A: Even if you believe this is going to be over in 12 months, 12 months is too much. You can’t survive this for 12 months. You know, the week before last, they allowed us to go to 75 percent capacity. But you can’t put any more tables in because then they are not socially distanced. You can’t get more in than that. And then we’ve been plagued by the city, by Metro Health, by Texas Alcoholic Beverage Commission. I got a citation for $1,000 the other day. A table was 6 feet away, and then somebody came in and moved a bar stool so that it became 5 feet. An inspector came in, and we got a ticket without a warning.
Q: How long do you believe it will be before people start coming back?

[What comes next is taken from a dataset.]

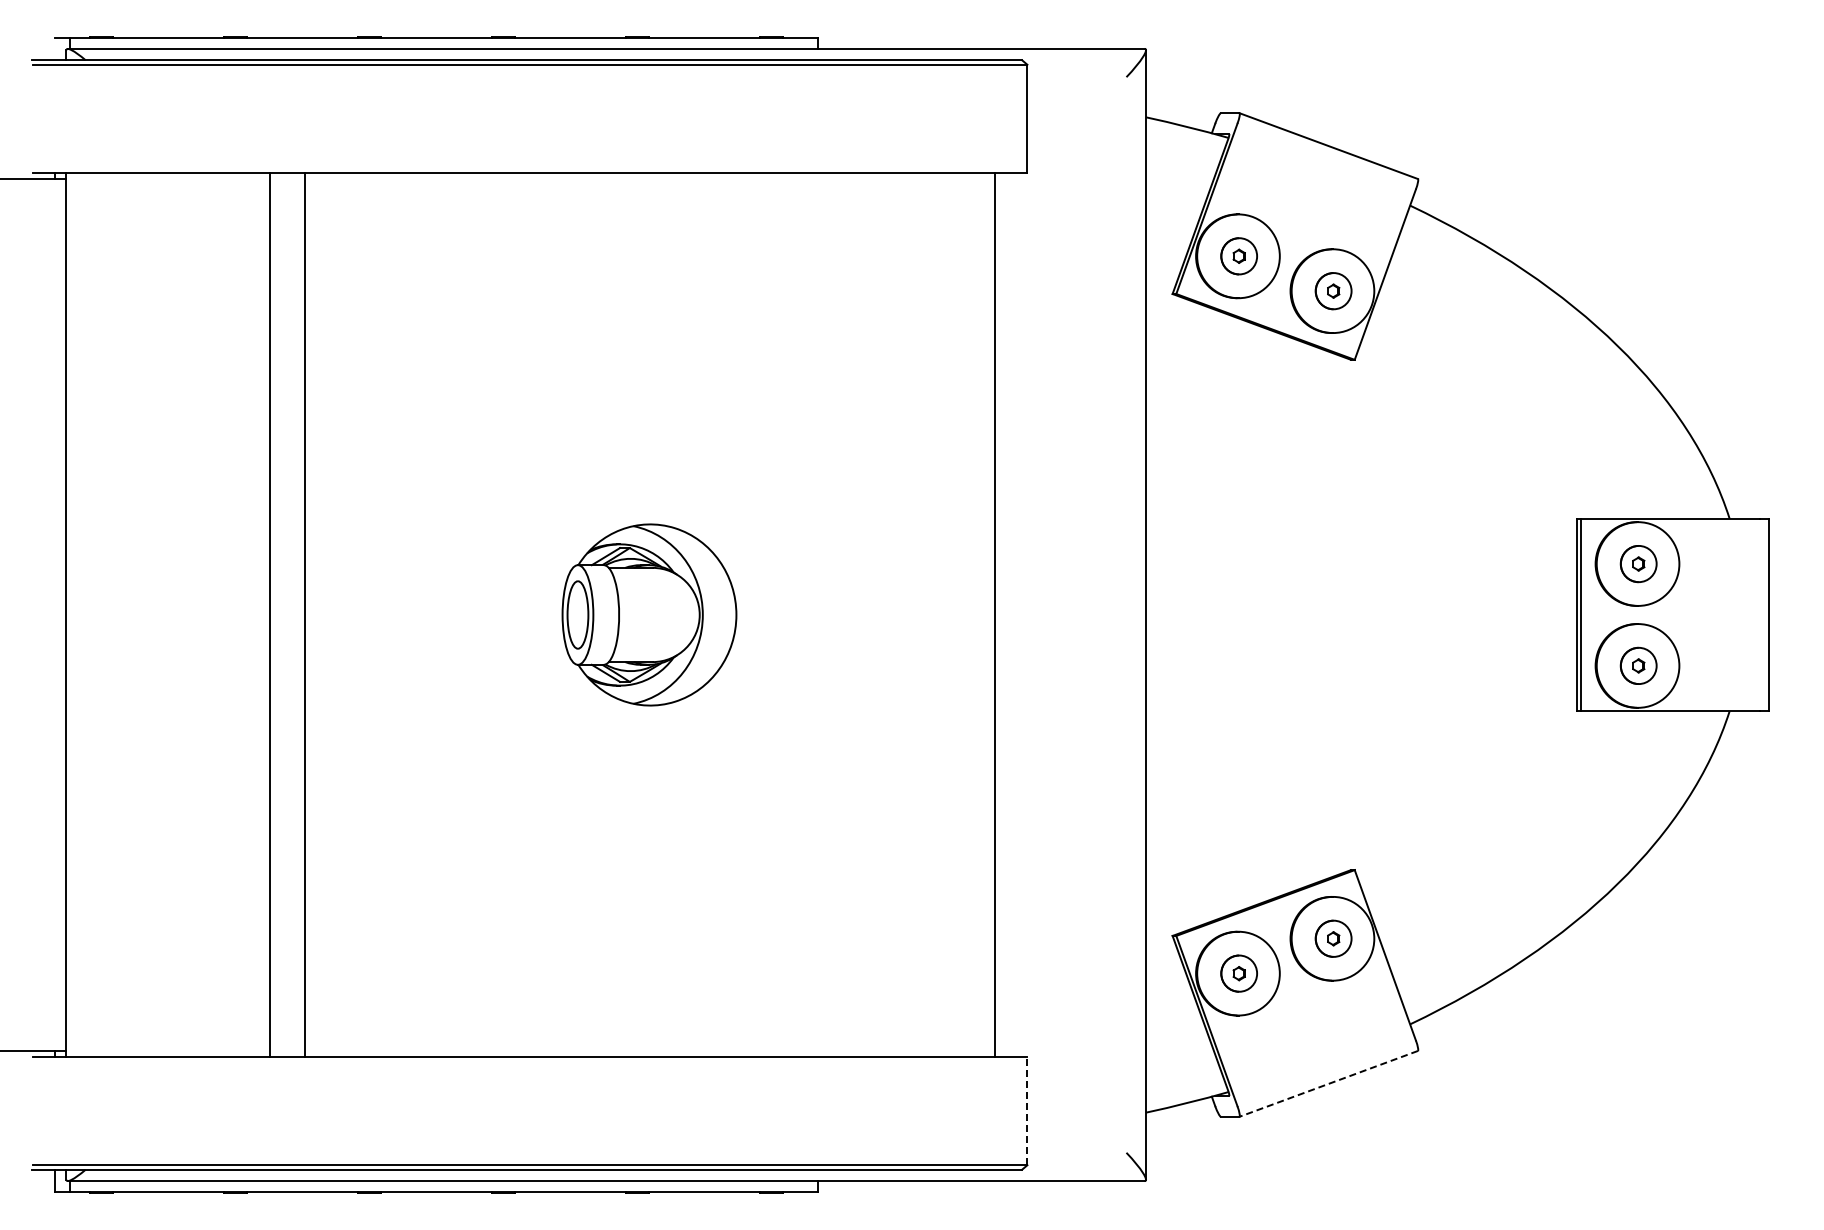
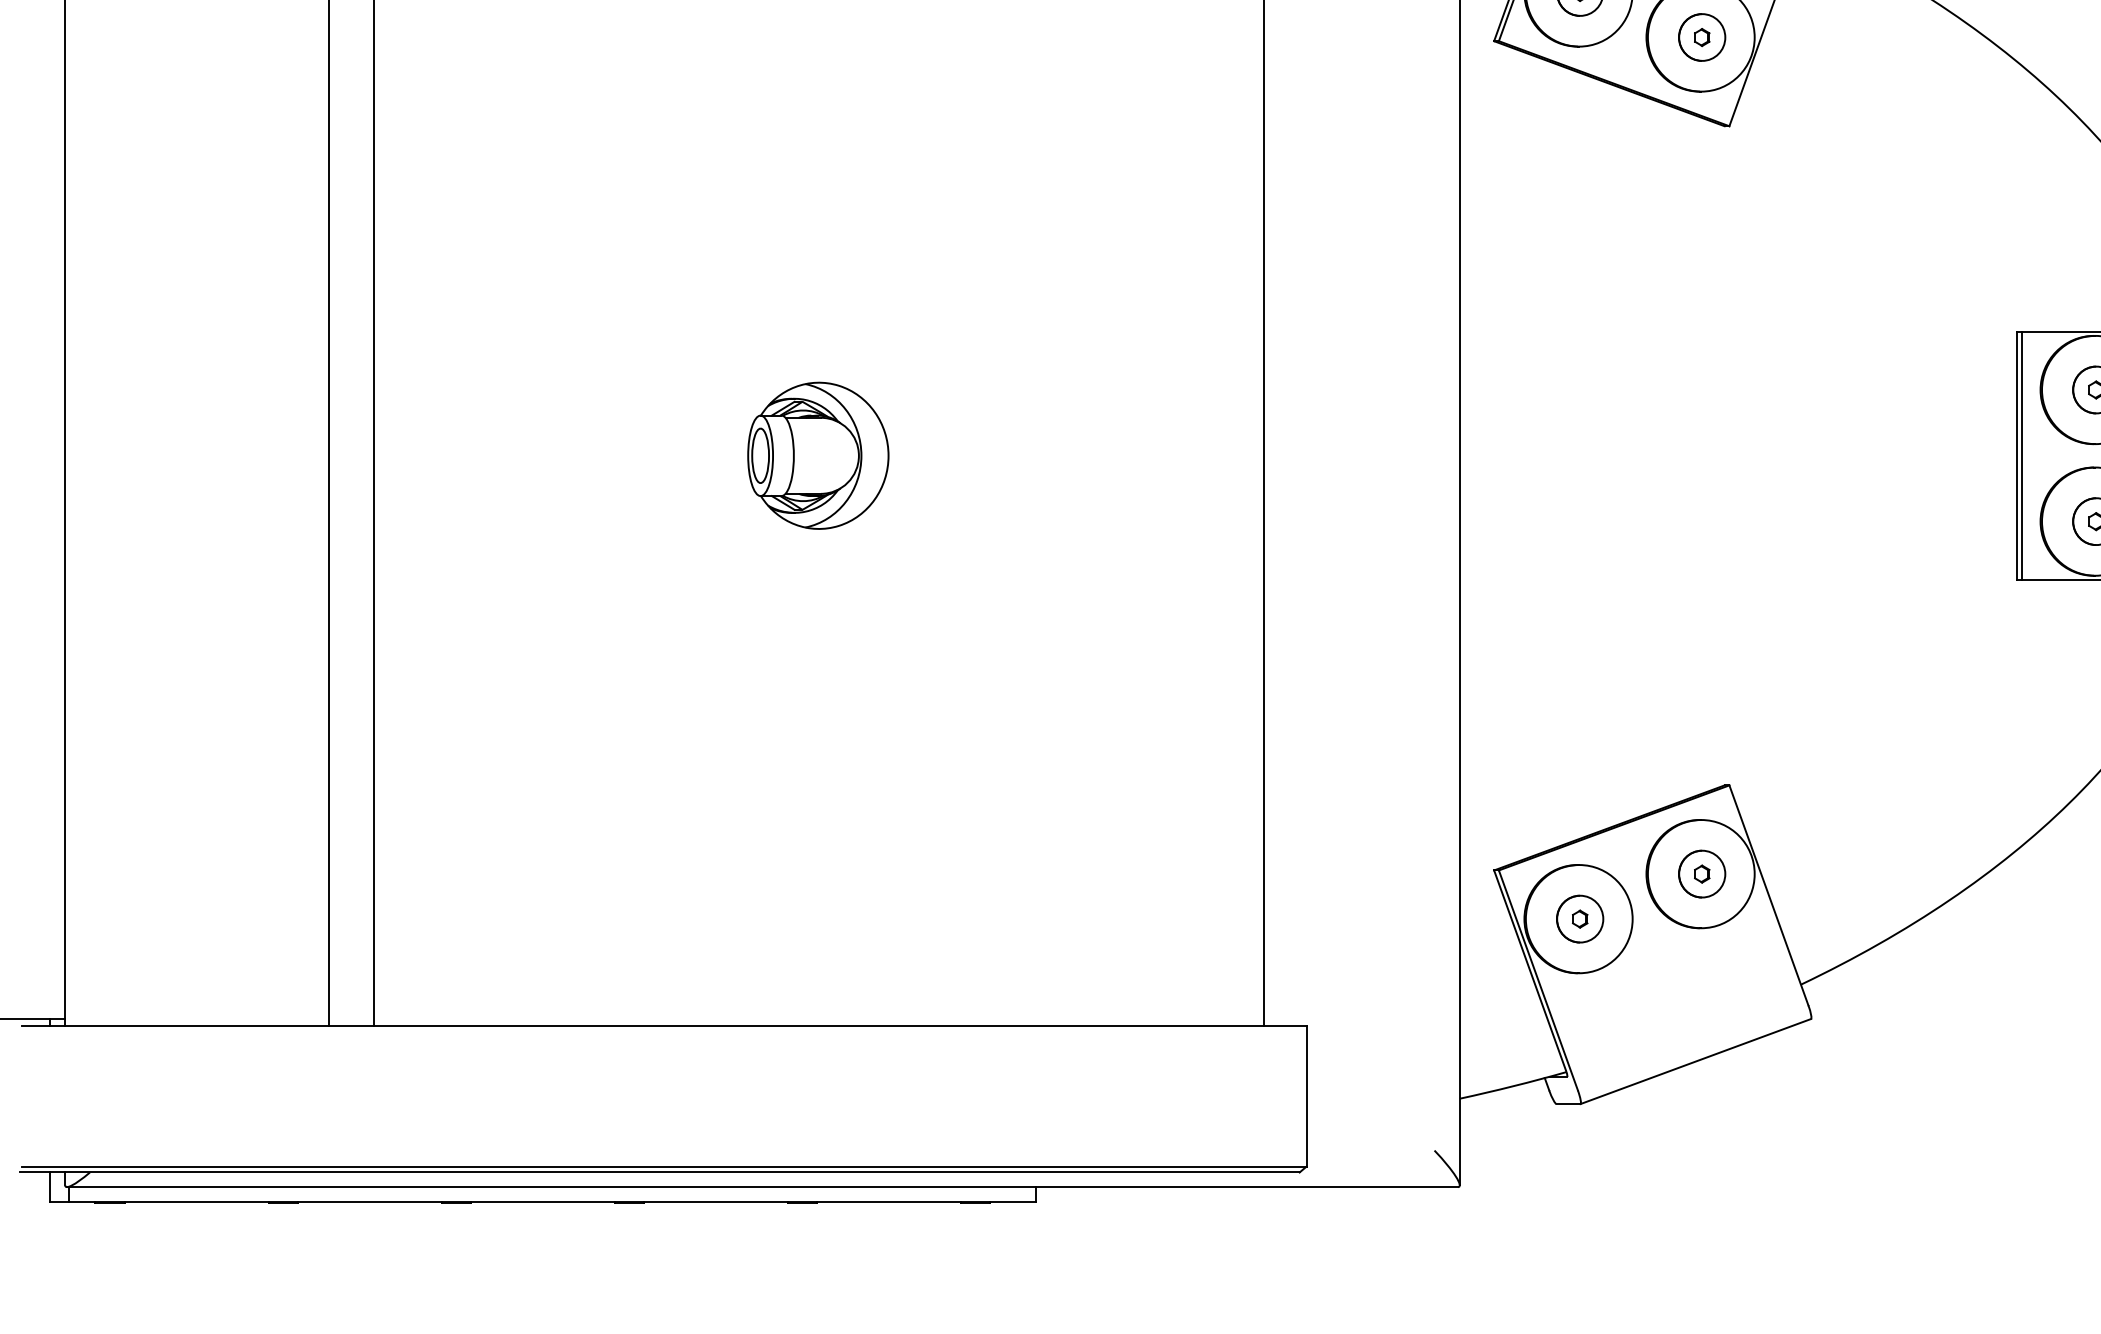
part: (649, 614) -> (818, 455), size x0.62
line: (1328, 1084) -> (1695, 1062), dashed -> solid
line: (1027, 1110) -> (1306, 1095), dashed -> solid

A: The truth of the matter is, there is a huge pent-up demand. Nobody in their right mind will get on a cruise line. Nobody trusts the social distancing on airplanes. You’ve got kids who have been locked up for essentially six months. So what we’re finding is that there’s a lot of people taking risks and going out now. The River Walk has come back on weekends, but that is problematic because we need to manage the people. We do have some problems where they refuse to wear masks and they’ll be abusive when we ask them to. We’re in a tough situation where we are the front line now. By and large, people in San Antonio are very responsible and very understanding, and they’re very appreciative.
Q: Do you see any end in sight to this pandemic?
A: One thing’s for certain — this virus has not weakened or lessened and is potentially damaging. My hope is that we as a community can stay strong with adhering to social distancing and mask-wearing. I’m hoping that by March of next year, we’ll be looking at much of this in the rearview mirror. We’re living in a new world of awareness. I think the scars will stay forever. I think we will have a modified lifestyle.
Any plans in the meantime for your businesses?
A: I’m working at the moment with the Hyatt to create an art district around here full of entertainers and artists. Now this really comes alive on Fridays, Saturdays and Sundays. We’ve got caricature artists who draw portraits. We’ve got stilt walkers, street magicians. We’ve spent the past four or five weeks developing this concept. So I’m always looking for opportunities, and I’m always upbeat.